La cattiveria, poi, unita
all’aggressività non è mai sana, ma giunge da un motivo profondo che tocca
l’insoddisfazione, la paura, il vuoto in cui viviamo. Una persona
insoddisfatta, rancorosa, arrogante, supponente non sa fare di meglio che scagliare
cattiverie. Albergando in noi lo stato di profonda insofferenza, siamo portati
a perseverare in atteggiamenti cattivi contro gli altri, per il gusto di
infliggere un dolore fregandocene di quello che procuriamo al prossimo. Un
cattivo non è empatico, non si mette nei panni degli altri, stenta a
relazionarsi, è egocentrico ed egoista. Scaricare sugli altri è un modo
irresponsabile di competere. Alla base c’è anche invidia, il non sopportare i
successi degli altri, indice questo di insicurezza, di cattivo rapporto con se
stessi. A volte, per non aver ricevuto considerazione nel momento di maggiore
bisogno di attenzioni, come accade nella prima infanzia fino all’adolescenza, ci
si trascina dentro un senso di malessere che si trasforma in pessimismo,
cattiveria, negatività. Può essere anche subdola quando manipoliamo gli altri,
senza palesare le nostre intenzioni. Oggi cattiveria e aggressività sono sempre
gratuite. Si fa quasi a gara a chi contesta di più e molto spesso, chi agisce
in tal senso, forse è in difetto. Chi non teme il confronto non attacca, ma si
relaziona. Attaccare è sempre più la moderna modalità di parlare. “Fare rumore”
sperimentare la forza con l’assalto è
ritenuto, stupidamente, un punto di forza. Il cattivo batte i piedi come i
bambini capricciosi. I ragazzi per mancanza di esperienza, gli adulti per
credere quella la forza contro le avversità, i vecchi per non voler lasciare il
mondo che era loro fino a poco tempo prima. Questi, per attribuirsi meriti, per
evitare confronti, credono di essere i migliori al cospetto degli altri. Alzare
la voce e dispensare il male un po’ qui un po’ lì, non è indice di forza. La cattiveria
aumenta con la presunzione e l’arroganza. Può presentarsi anche attraverso la
debolezza, la mancanza di obiettività, di serenità d’animo. Il cattivo passa il
tempo a non perdere occasione per dire la sua e ad aizzare il prossimo, a
tessere situazioni come reti in cui far cadere gli altri, a tramare contro, a
screditare, a criticare, a mentire.
A volte si nasconde dietro a un
fittizio senso di giustizia, a difesa di quello che dice. Molti cattivi si
presentano sotto false spoglie, con atteggiamenti da finti buoni, protettivi,
umili, ma nascondono un animo inquieto e volto al male, come il personaggio di
Uriah Heep di David Copperfield.
Anche il fisico risponde ai sentimenti di cattiveria mostrando tutta la sua deficienza.
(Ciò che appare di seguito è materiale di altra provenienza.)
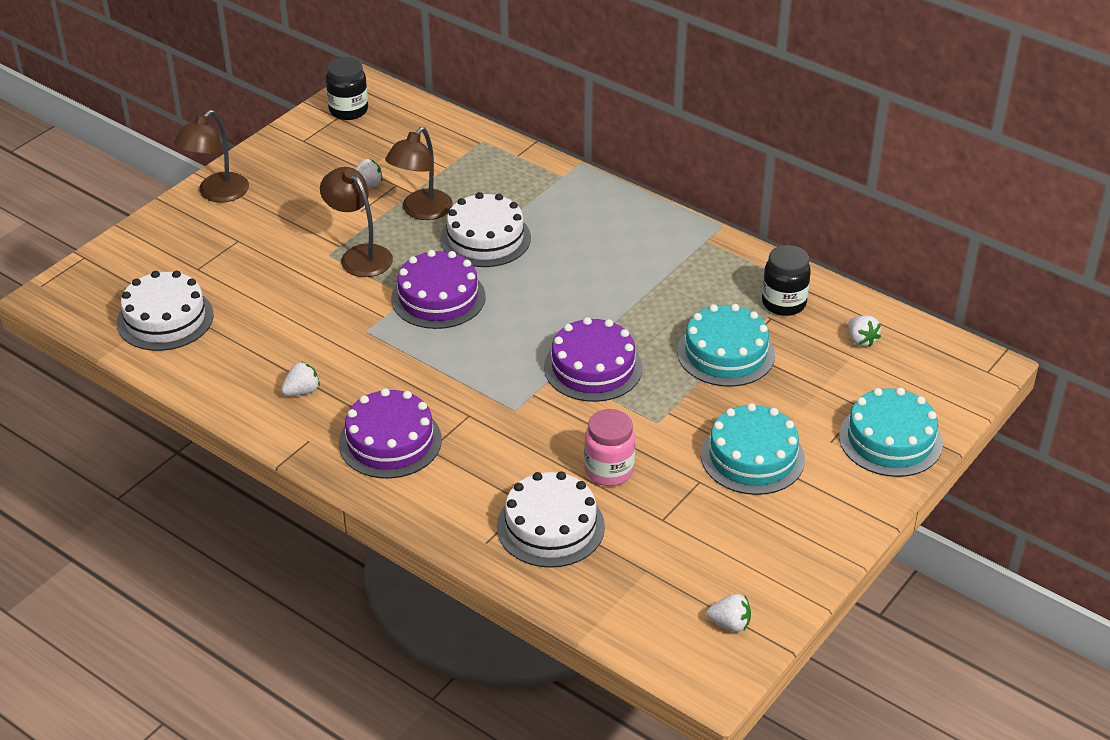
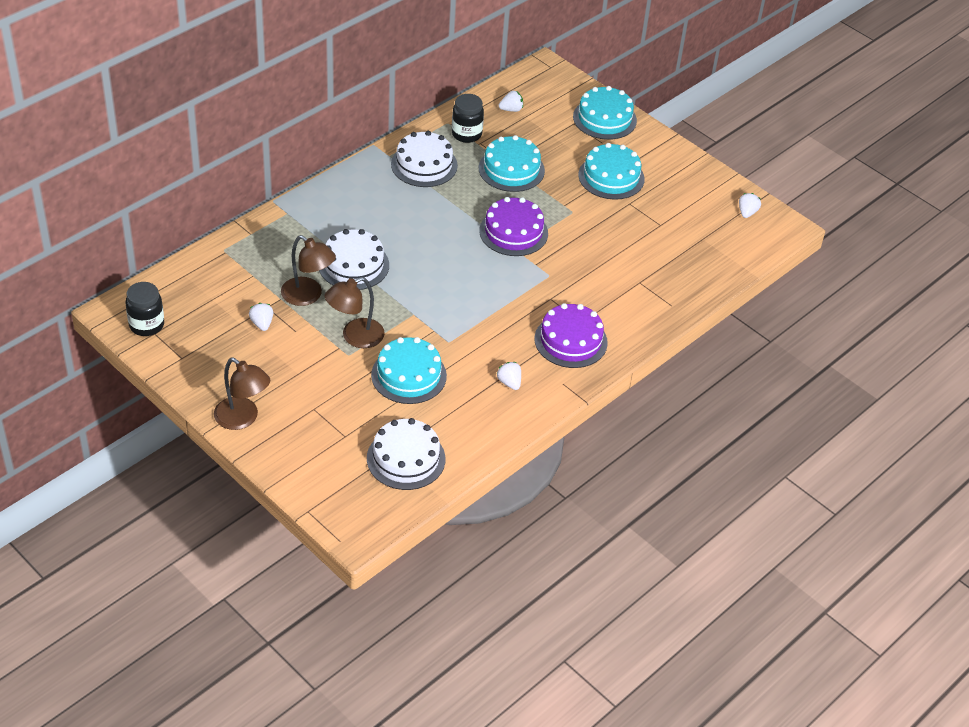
camera: 85 degrees left, 5 degrees up
(302, 305) = (409, 375): none -> turquoise cake
(438, 297) = (418, 299): purple cake -> none
(550, 526) = (661, 274): white cake -> white cake (424, 165)
(609, 471) = (615, 240): pink jar -> none

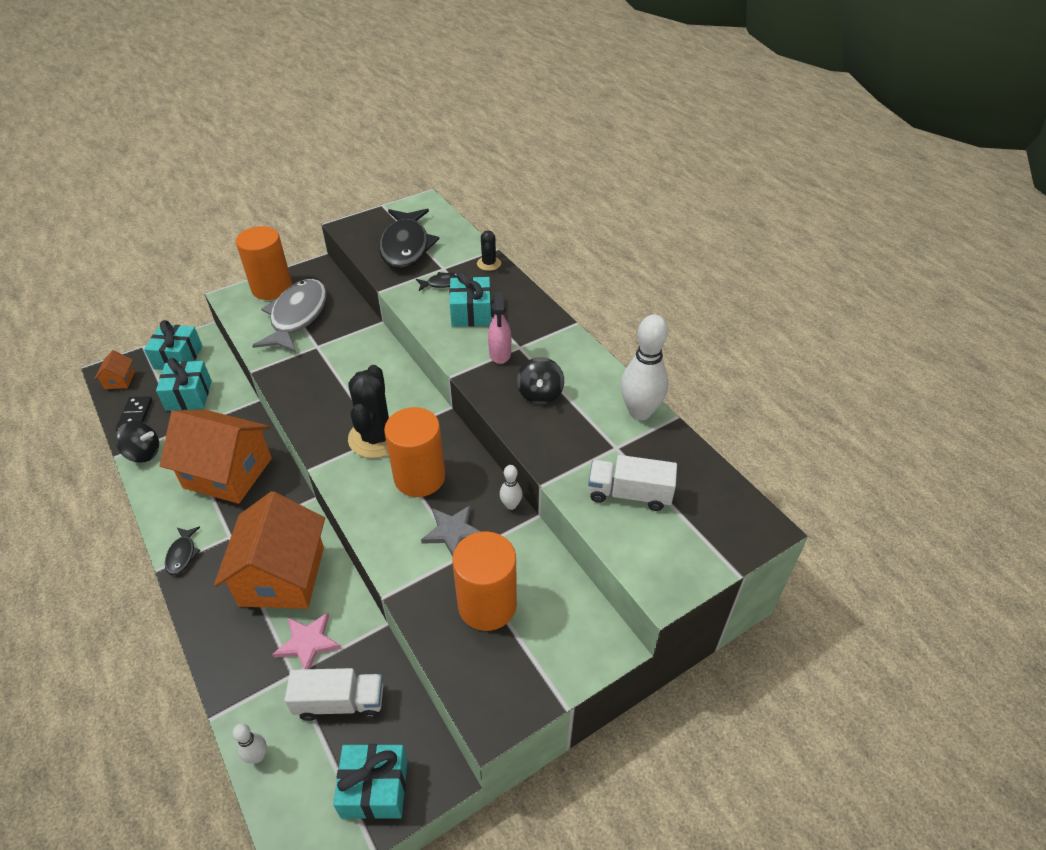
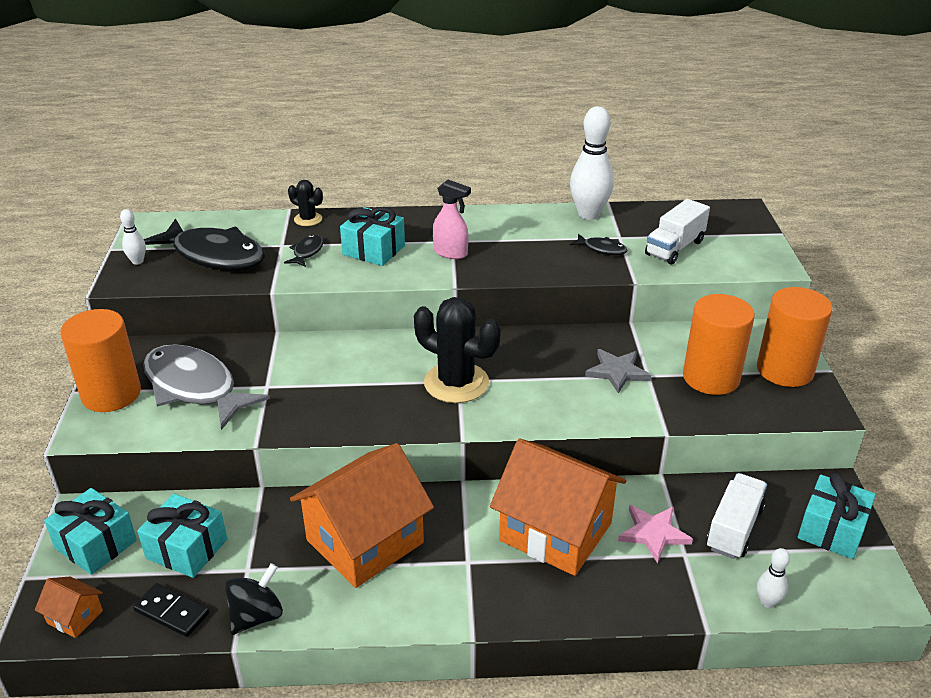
camera: 60 degrees left, 10 degrees down
(182, 554) = (466, 609): black fish -> black fish (601, 249)
(419, 477) = (534, 371): orange cylinder -> orange cylinder (785, 370)
(511, 505) = (609, 332): white bowling pin -> white bowling pin (137, 261)
(540, 394) = (525, 250): black spinning top -> none

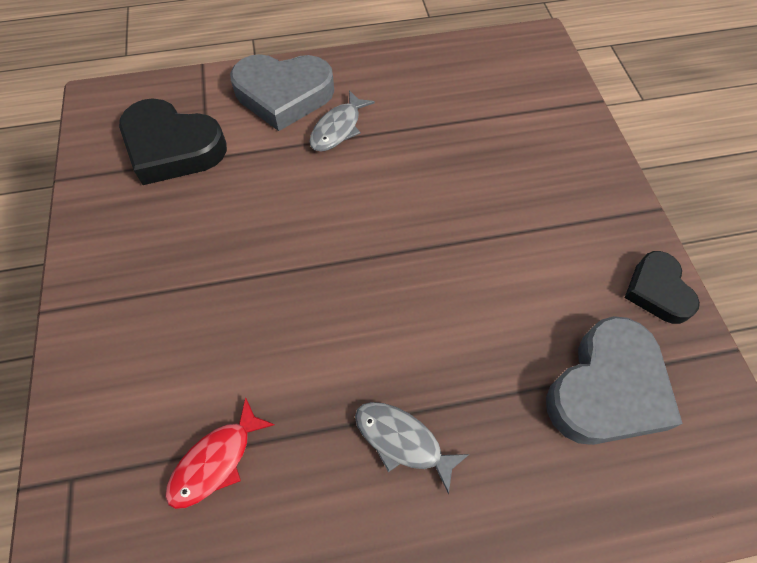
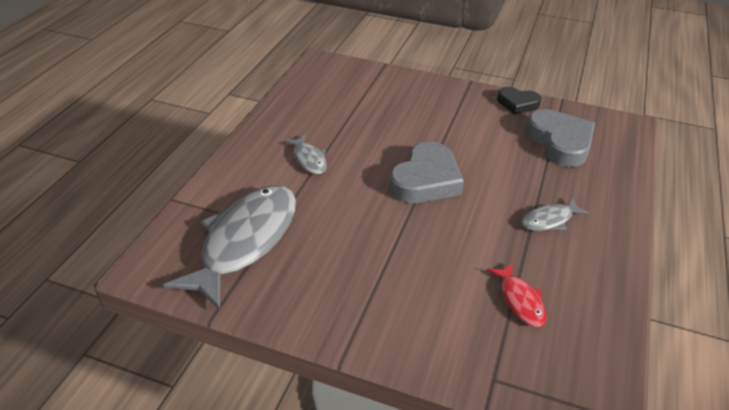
camera: 60 degrees left, 20 degrees down
(172, 148) = (245, 241): black heart -> grey fish
(283, 95) = (252, 171): grey heart -> grey heart (426, 180)

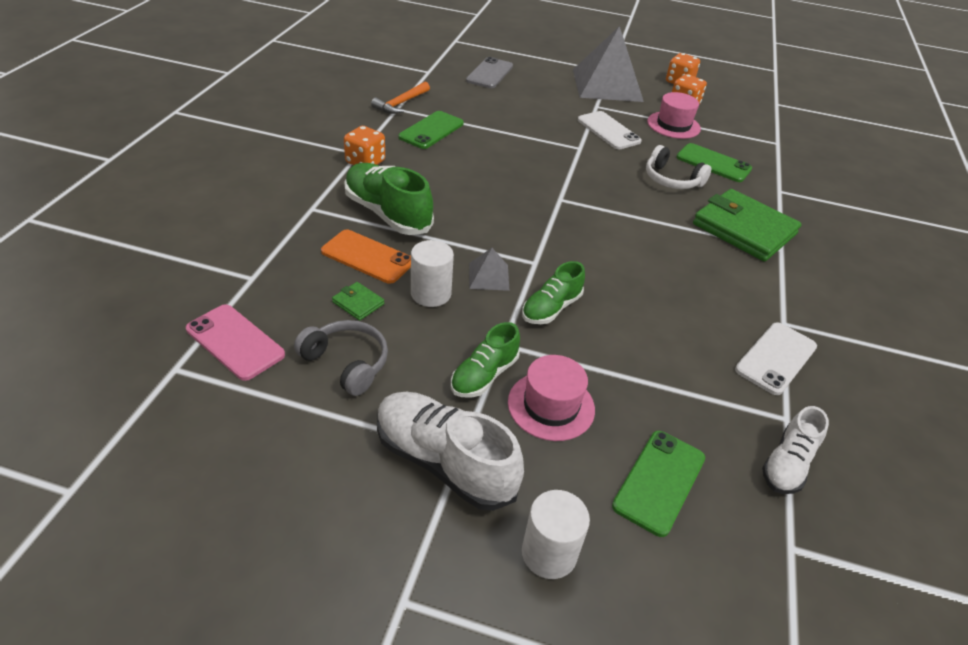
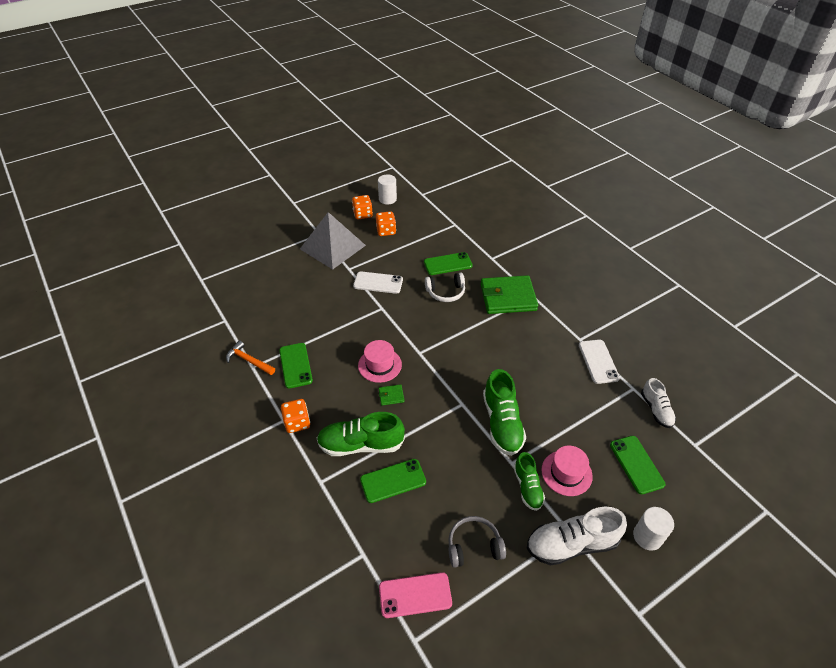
camera: 45 degrees left, 5 degrees up
(358, 303) = (430, 511): green wallet -> green wallet (391, 396)
(367, 257) = (393, 481): orange phone -> green phone
(401, 103) = (249, 360): orange hammer -> orange hammer turned 135 degrees clockwise
(431, 294) = (449, 470): white cylinder -> white cylinder (387, 199)
(489, 276) = (456, 433): grey pyramid -> none
(490, 73) = (261, 291): grey phone -> none
(551, 308) = (502, 423): green shoe -> green shoe, size x1.64
(673, 125) = (400, 251): pink hat -> pink hat (379, 365)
Uriah è alto,
snello, con diastonia muscolare, asciutto, malaticcio nel corpo e nello
sguardo. Lo stesso Uriah da piccolo era educato ad atteggiamenti meschini,
striscianti. Di Catilina, uomo corrotto, descritto da Sallustio in De Catilinae coniuratione, l’autore
afferma che aveva “un animo audace, subdolo, simulatore e dissimulatore”.
Cesare Borgia, figlio di Papa Alessandro VI, il Principe a cui si riferiva Machiavelli nella sua opera, viene
descritto coraggioso, forte, incline all’astuzia, proprio come il leone e la
volpe. In questi personaggi il male è radicato, sembra aver preso radici diventate così forti che niente li annienterà se non la morte. La cattiveria a
lungo andare, albergando troppo nel corpo e nell’anima non riesce più a
individuare la strada del bene e allora sì che estirparla diventa un’azione
quasi impossibile. I cattivi della storia e della letteratura ci insegnano che
il male finisce per uccidere chi lo esercita. Caino è sempre in agguato se gli
lasciamo la porta aperta permettendo che il male si insinui in noi. Per contrastarlo è necessario avere
un’ampia visione delle cose, allargare gli spazi interiori e includere gli
altri nel nostro piccolo condominio mentale. Pensare che il nostro orticello
abbia dei confini più simili a mura di cinta, è come non sentire ragioni e
avere una vista corta. Si può iniziare a contrastare il male anche solo
reprimendo il nostro tasto di battaglia. Alimentare nervosismi, tensioni,
contro azioni è come voler fare la guerra e di solito non porta altro che
distruzione a tutti: a chi la innesca e a chi la subisce.